Молотов стоял с мёртвой, оловянной прямотой. Он уже давно не был самостоятельным влиятельным игроком. Но это не означало, что он бесполезен, иначе Берия не помог бы освободить его жену из тюрьмы.
Брежнева я заметил не сразу. Молодой ещё, гладкий, старательный, с тем выражением лица, которое бывает у людей, готовых усердно служить любому завтрашнему дню, лишь бы он оказался достаточно высоким. Он бегал не глазами, а всей фигурой, с той почти комической деловитостью младшего аппаратчика, который ещё не понимает, насколько большим когда-нибудь станет его собственный портрет.
А тот самый неприметный человек неподалёку от рыдающего Хрущёва всё так же стоял не шелохнувшись. Слишком спокойно. Словно похороны вождя огромной ядерной державы были для него просто скучной сменой театральных декораций.
Но в какой-то момент его взгляд на долю секунды скользнул в мою сторону. Не задержался. Но этого хватило.
«Хм?»
Внутри меня что-то неприятно сжалось. На долю мгновения мне показалось, что он не просто заметил меня — а уже давно знал, где я стою.
— Вы тоже его видите? — тихо спросил я у Старика, кивнув в сторону человека рядом с Хрущева.
Тот даже не повернул головы.
— Я вижу многое, молодой человек, — так же тихо, шелестящим голосом ответил архивариус. — Но в этом городе не на всех стоит смотреть столь пристально.
Удобный ответ.
И потому ещё более неприятный.
За Никитой Хрущёвым, как и за Берией, стояла своя собственная, скрытая от глаз партии мистическая фигура.
Берия тем временем снова заговорил, не отрывая холодных глаз от застывшей площади:
— Не обманывайтесь этим грандиозным трауром, Иван Петрович. Сегодня для народа всё это выглядит как прощание с эпохой. Но на деле, для нас — это день инвентаризации.
— И вы хотите забрать больше остальных?
— Разумеется, — спокойно ответил он. — Власть не терпит бесхозности. А вы?
Я не стал отвечать сразу.

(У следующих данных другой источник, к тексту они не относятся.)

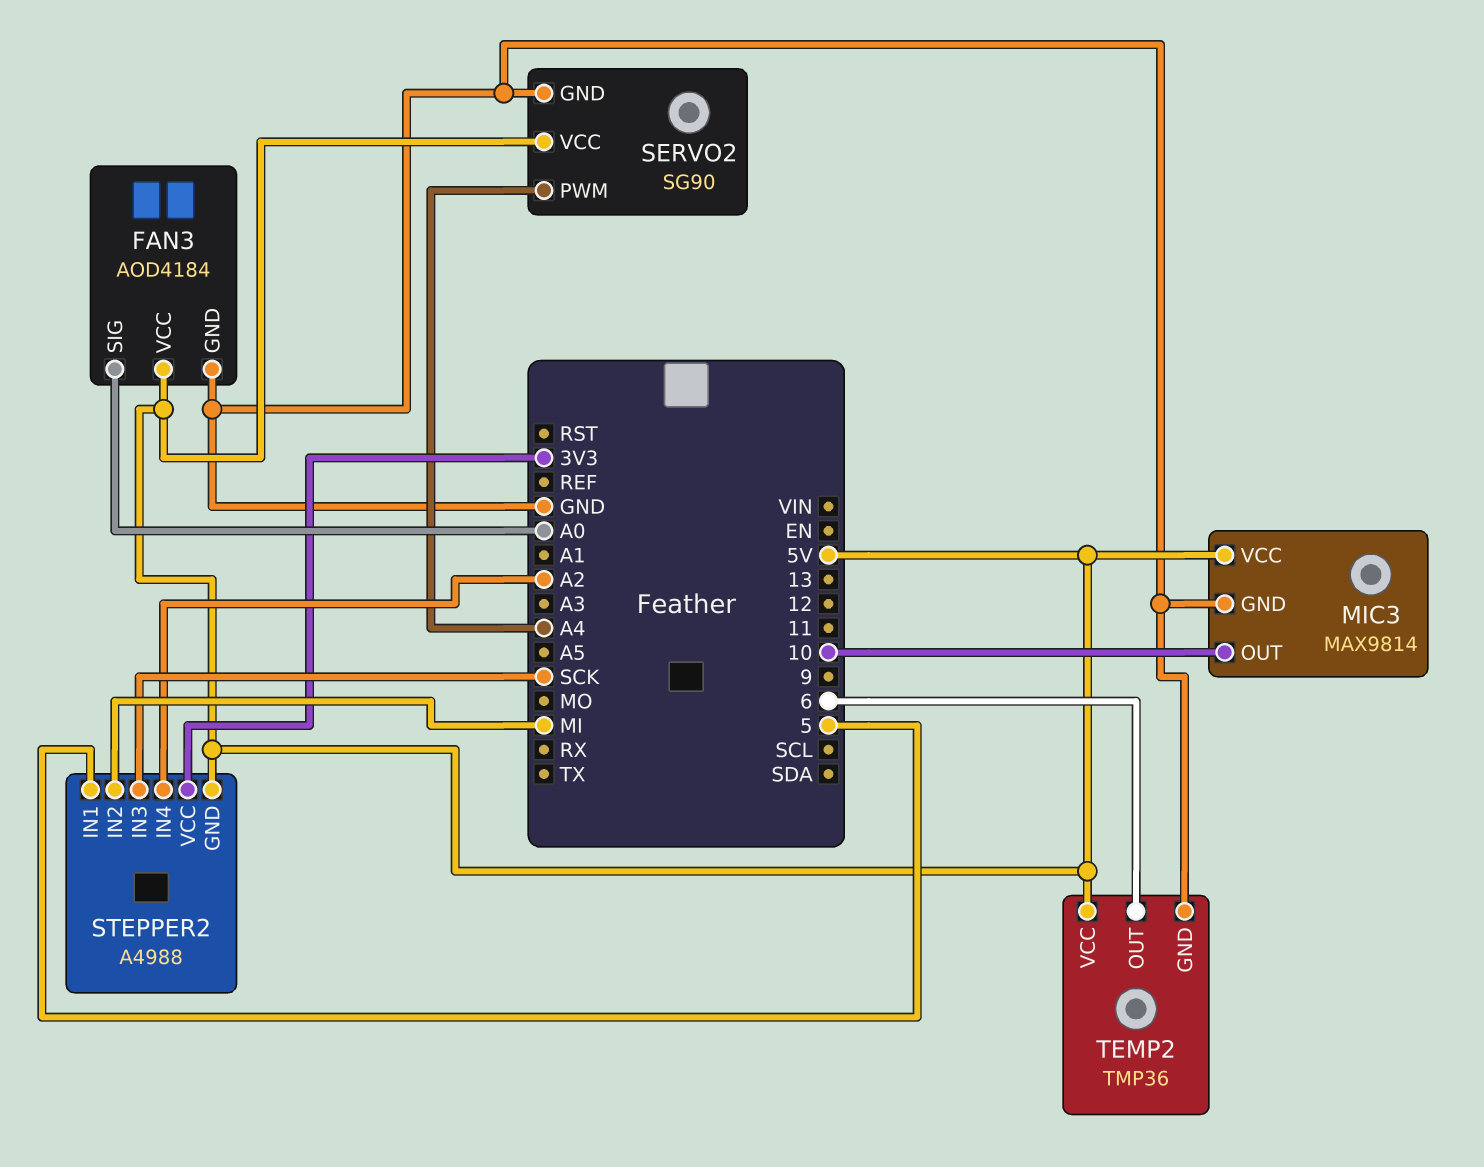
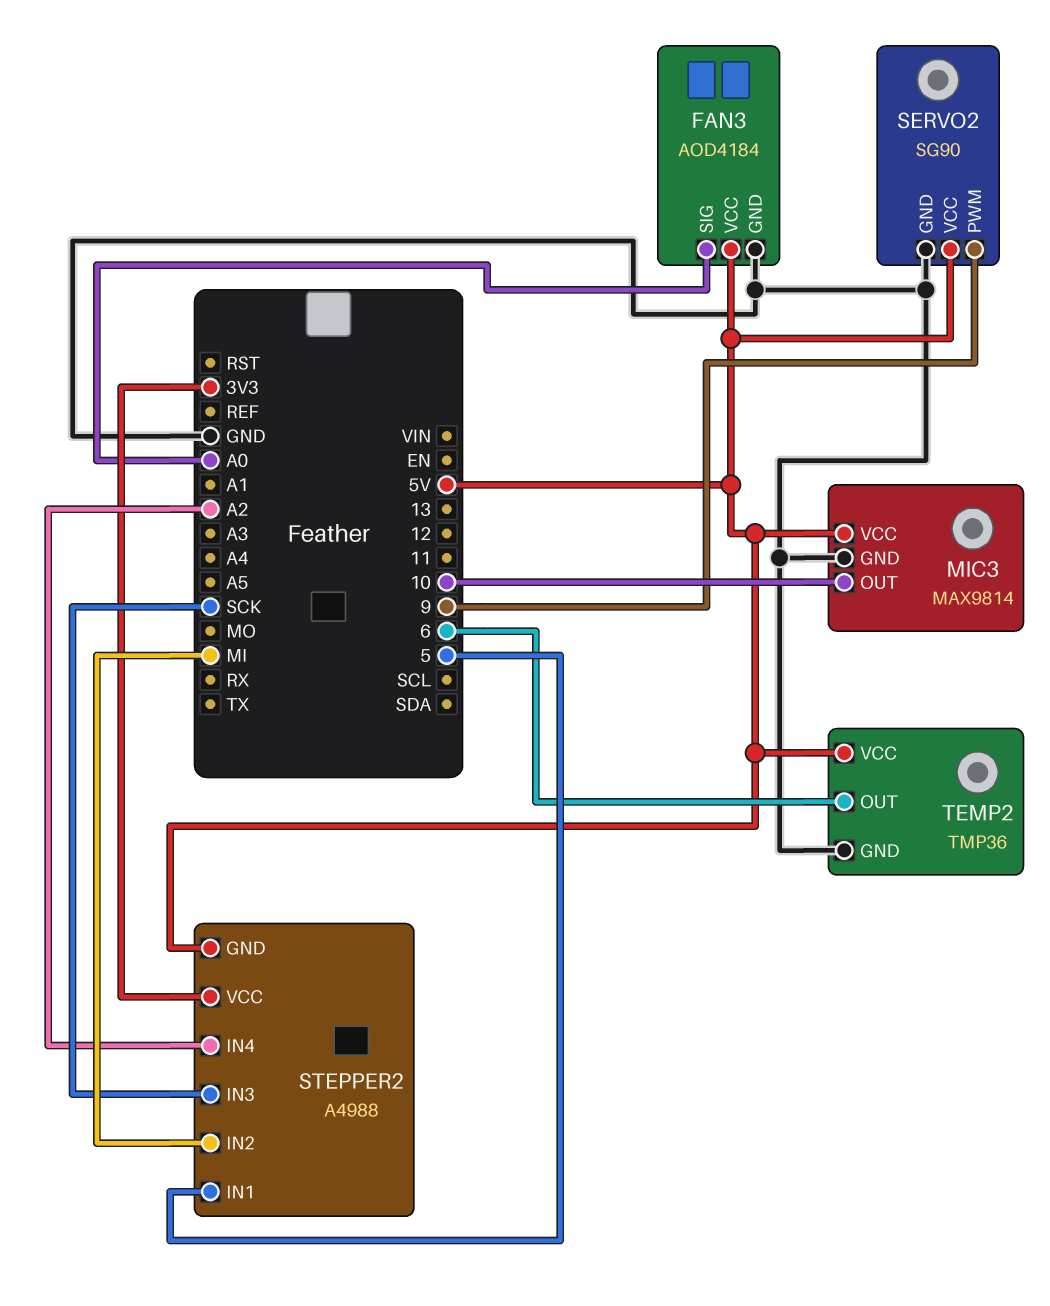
SERVO2 pin PWM: A4 -> 9

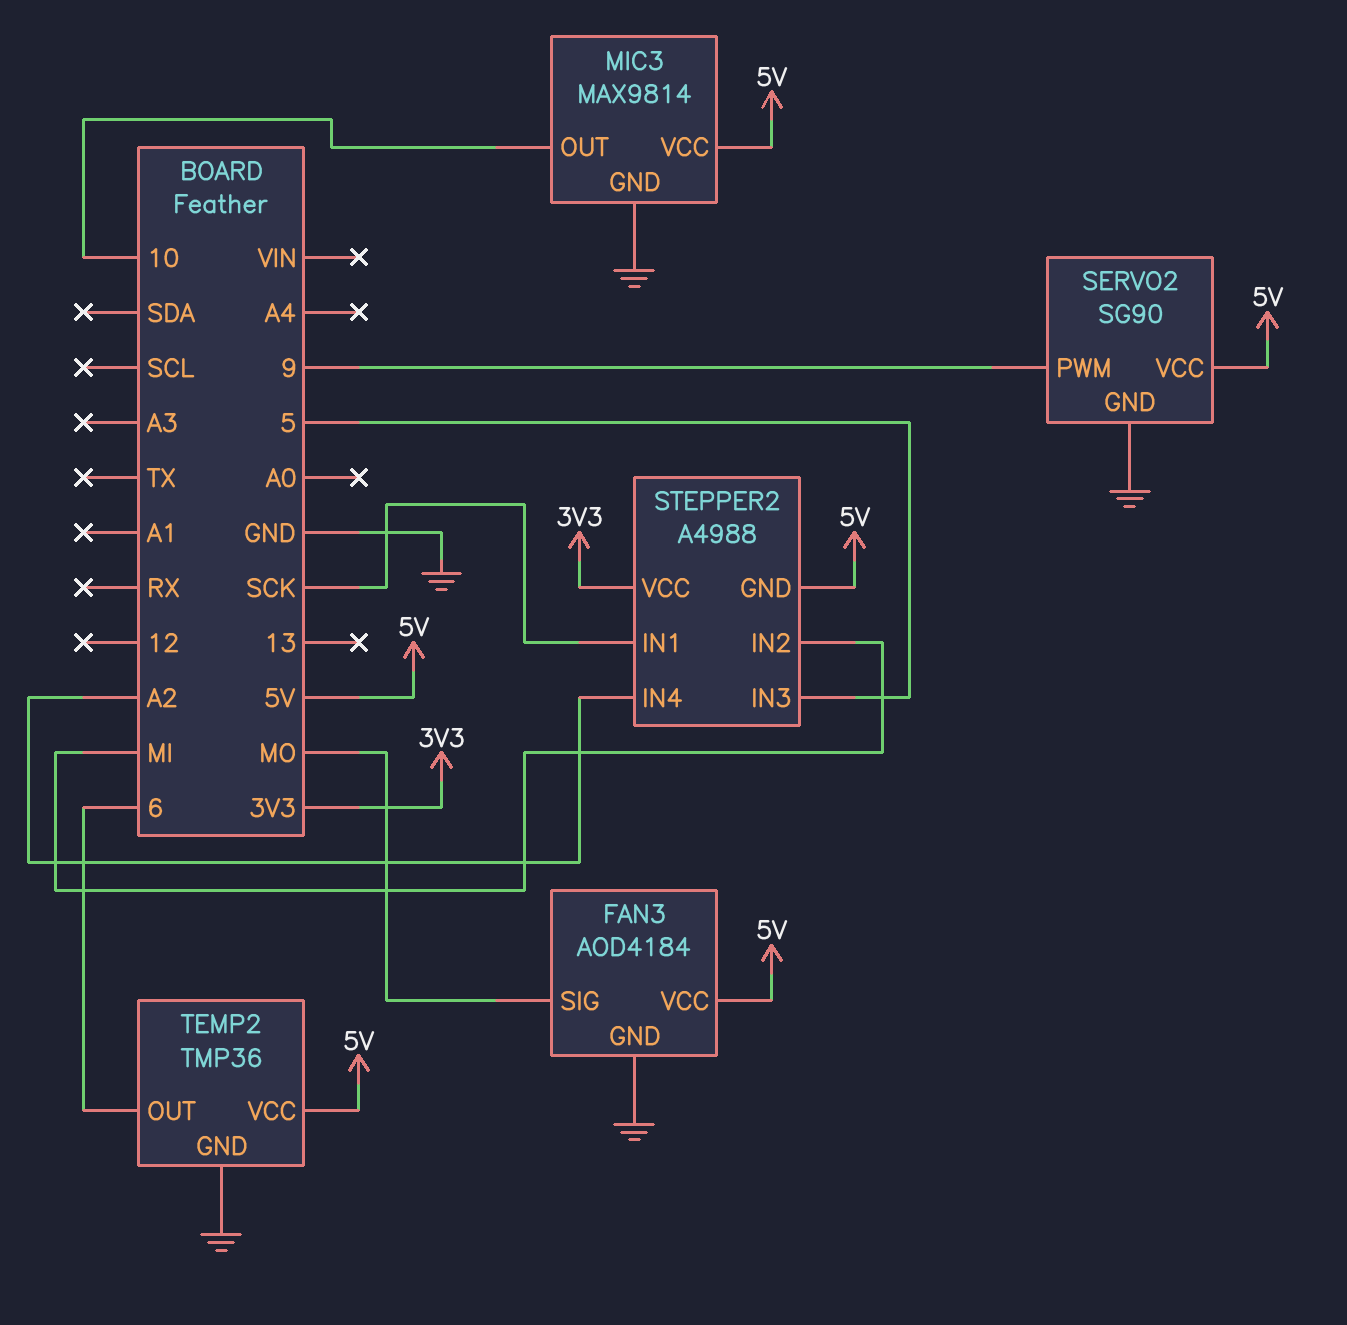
FAN3 pin SIG: A0 -> MO
STEPPER2 pin IN1: 5 -> SCK
STEPPER2 pin IN3: SCK -> 5

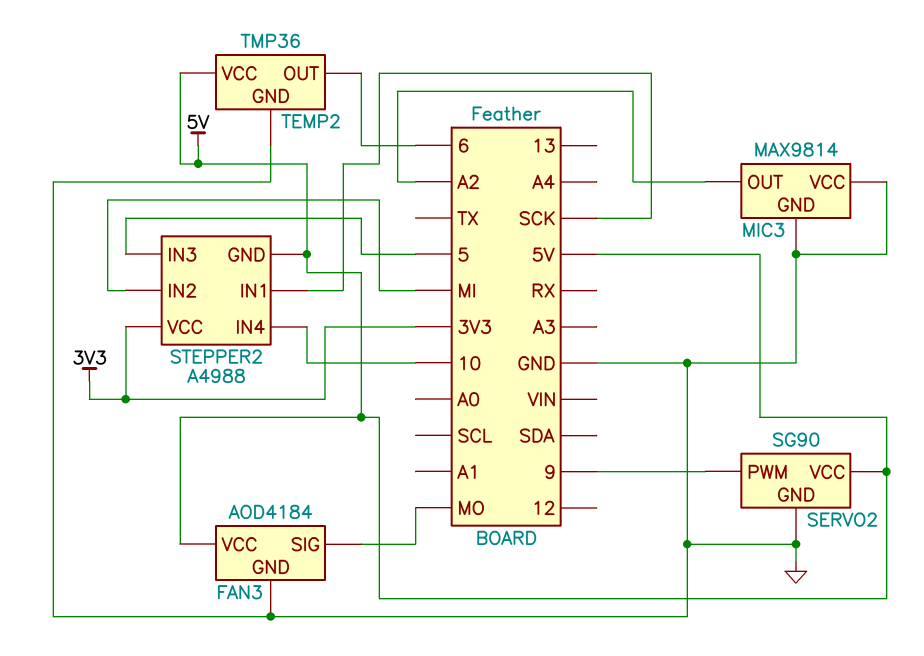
MIC3 pin OUT: 10 -> A2
MIC3 pin VCC: 5V -> GND
STEPPER2 pin IN4: A2 -> 10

Вопрос был слишком прямым, чтобы отделаться красивой комсомольской формулировкой.
— Я хочу, чтобы эта страна была сильной, — сказал я наконец, глядя на красные флаги. — И чтобы её технологическое будущее не обменяли на мелкую аппаратную возню в кабинетах.
— Почти идеализм, — усмехнулся Берия. — Для человека вашего... нестандартного профиля, это даже освежает.
— А чего хотите вы?
Он чуть прищурился сквозь пенсне.
— Я лишь беру под контроль то, что сам же и построил своими руками за эти годы.

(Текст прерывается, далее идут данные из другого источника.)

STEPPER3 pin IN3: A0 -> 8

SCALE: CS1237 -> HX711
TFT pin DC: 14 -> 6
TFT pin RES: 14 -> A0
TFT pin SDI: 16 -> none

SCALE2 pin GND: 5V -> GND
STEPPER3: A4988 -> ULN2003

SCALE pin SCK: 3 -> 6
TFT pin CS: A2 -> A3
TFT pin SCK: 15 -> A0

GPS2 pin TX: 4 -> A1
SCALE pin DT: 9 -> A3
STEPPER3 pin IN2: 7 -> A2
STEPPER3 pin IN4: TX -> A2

С этим было трудно поспорить. ГУЛАГ, атомная бомба, ракеты — всё это было построено при его прямом, беспощадном кураторстве.
На площади началась финальная, немая часть церемонии. Толпа за оцеплением гудела, плакала, выла. А над Мавзолеем неподвижно стояли те, кто через несколько часов снимут траурные повязки, снова сядут за дубовые столы, запрутся в кабинетах и начнут уже безо всякой траурной музыки делить страну всерьёз.
Я же очень ясно понимал, зачем Серго сегодня привёз меня сюда.
Не только показать отцу. Не только испытать моё послушание.
Он привёл меня на смотрины.
Как приводят редкое, экспериментальное оружие тем, кто должен решить: держать его под замком в сейфе, вынуть в нужный момент для решающего выстрела, или уничтожить до того, как оно научится выбирать себе цель самостоятельно.
Не потому ли он так много уделил мне времени?
— Хорошо, — сказал Лаврентий Павлович через несколько долгих секунд, поправляя воротник пальто. — Я увидел и услышал достаточно. После церемонии вы возвращаетесь в КБ с Серго. Дальше будем думать.
— О чём именно?
Он впервые за весь этот напряженный разговор позволил себе почти тёплую, очень короткую, снисходительную улыбку.
— О том, Иван Петрович, как превратить вашу исключительность в наше преимущество. И не дать ему при этом превратиться в проблему.
Потом он замолчал.
Потому что в этот момент тяжелый гроб уже опускали во тьму Мавзолея, военный оркестр играл гимн, площадь выла, а огромная страна, сама того ещё не понимая, вступала в новое, непредсказуемое даже для меня время.
Я стоял в тени колонн рядом с сыном Берии, одетый в дорогой английский костюм, среди людей, которые искренне считали себя хозяевами одной шестой части суши. И впервые с момента своего появления здесь я почувствовал, что нахожусь не так уж и далеко от них.
Я видел их игру насквозь. Большую, грязную, безжалостную государственную игру, в которой у каждого игрока за столом наверняка был припрятан свой козырь в рукаве.
И я, похоже, только что стал одним из них.